The Information Memorandum contained on this website was prepared in connection with the seeking of the admission and introduction of the new shares in Banco Santander S.A. (the “Company”) to be issued within the scrip dividend program (the “New Shares”), to trading on the Warsaw Stock Exchange. The Company intends to introduce the New Shares to trading on all of the foreign regulated markets on which the shares in the Company are currently listed (the Spanish Stock Exchanges, the Milan Stock Exchange, the Lisbon Stock Exchange, the London Stock Exchange, the New York Stock Exchange, the Mexican Stock Exchange, the Buenos Aires Stock Exchange and the São Paulo Stock Exchange). This Information Memorandum has been prepared only in connection with the intention of the Company to apply for the admission and introduction of the New Shares to trading on the regulated market of the Warsaw Stock Exchange, but not in connection with its intention to introduce them to trading on any other regulated markets. The Information Memorandum has been prepared pursuant to Article 39 Section 1 and Section 2, in conjunction with Article 7 Section 8 Item 1 and Article 7 Section 15 Item 1, of the Polish Act on Public Offering, the Conditions Governing the Introduction of Financial Instruments to Organised Trading, and Public Companies dated 29 July 2005, as amended, and pursuant to the Ordinance of the Polish Minister of Finance of 8 August 2013 on the Detailed Conditions that should be Satisfied by an Information Memorandum Prepared in Relation to a Public Offering or an Application for the Admission of Financial Instruments to Trading on the Regulated Market.

The Information Memorandum, together with any other statutory required disclosure, is the sole legally binding document containing information on the scrip dividend of the Company in Poland.

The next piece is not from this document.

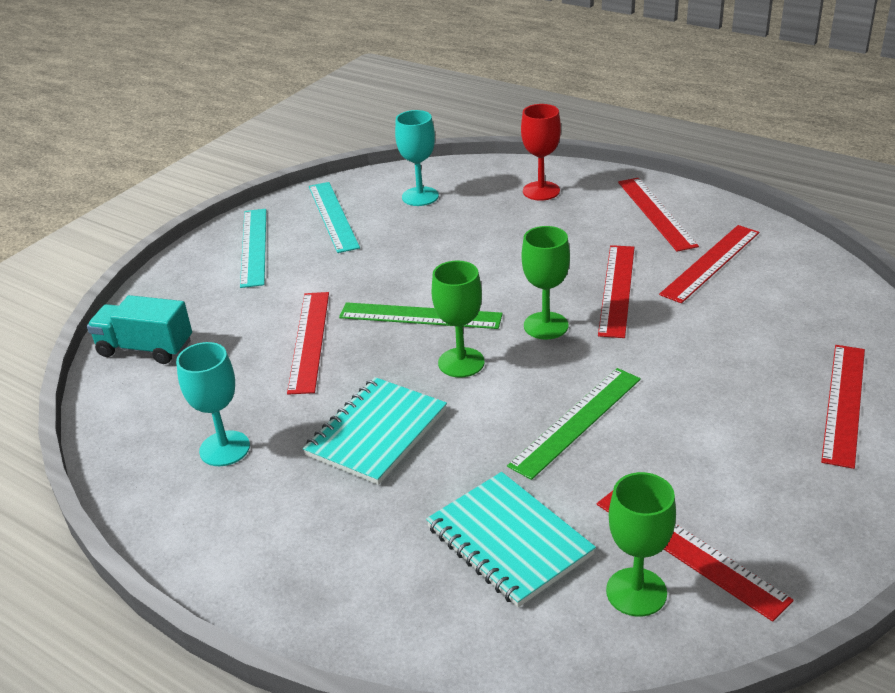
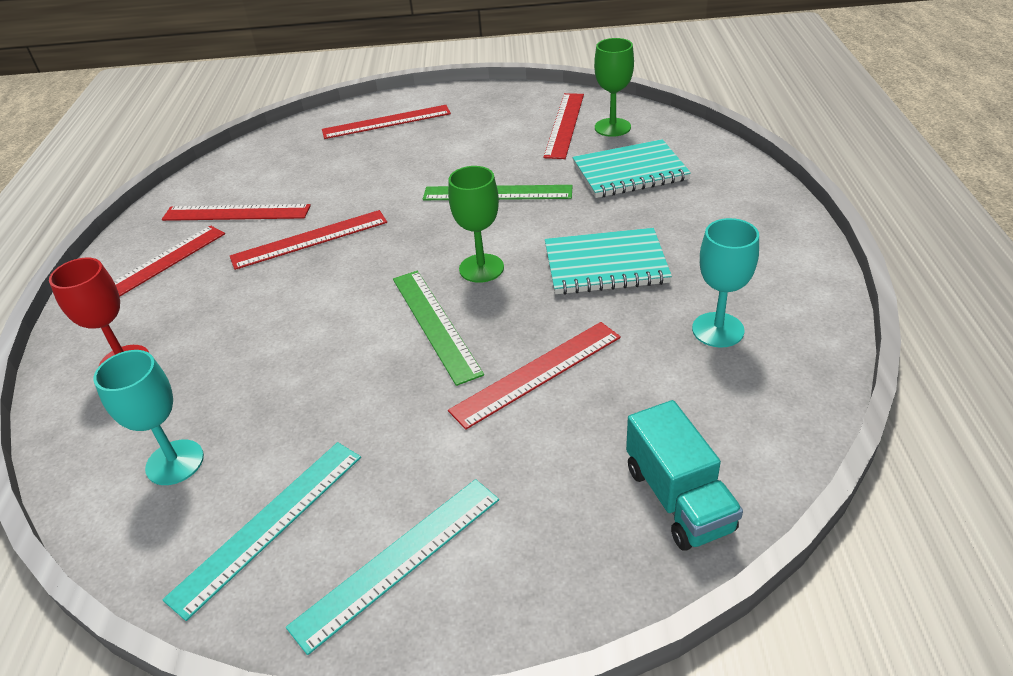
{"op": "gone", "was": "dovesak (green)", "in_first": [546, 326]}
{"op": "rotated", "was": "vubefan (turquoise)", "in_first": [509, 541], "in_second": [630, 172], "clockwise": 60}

The Information Memorandum is not a prospectus or other offering document for the purposes of applicable measures implementing EU Directive 2003/71/EC (such Directive and other applicable regulations, the “Prospectus Directive”). The Information Memorandum was not approved or registered with any regulatory body in any jurisdiction, in particular in Spain, Italy, Portugal, the United Kingdom, the United States, Mexico, Argentina, Brazil and Poland.

It may be unlawful to distribute the Information Memorandum to which you will gain access in certain jurisdictions. Please note that the Information Memorandum is not intended for publication or dissemination in any jurisdiction where such publication or dissemination may be unlawful in accordance with the applicable laws. You are also reminded that you may access this Information Memorandum on the basis that you are a person into whose possession this Information Memorandum may be lawfully delivered in accordance with the laws of the jurisdiction(s) in which you are located and/or resident.

The Information Memorandum is not an offer for sale of securities in the United States. This Information Memorandum is not for release, publication or distribution, directly or indirectly, in or into the United States, Australia, Canada or Japan. The New Shares will not be registered under or offered in compliance with applicable securities laws of any state, province, territory, county or jurisdiction of Canada or Japan. Accordingly, unless an exemption under the relevant securities law is applicable, New Shares may not be offered, sold, resold, delivered or distributed, directly or indirectly, in or into Canada, Japan or any other jurisdiction if to do so would constitute a violation of the relevant laws of, or require registration thereof in, such jurisdiction.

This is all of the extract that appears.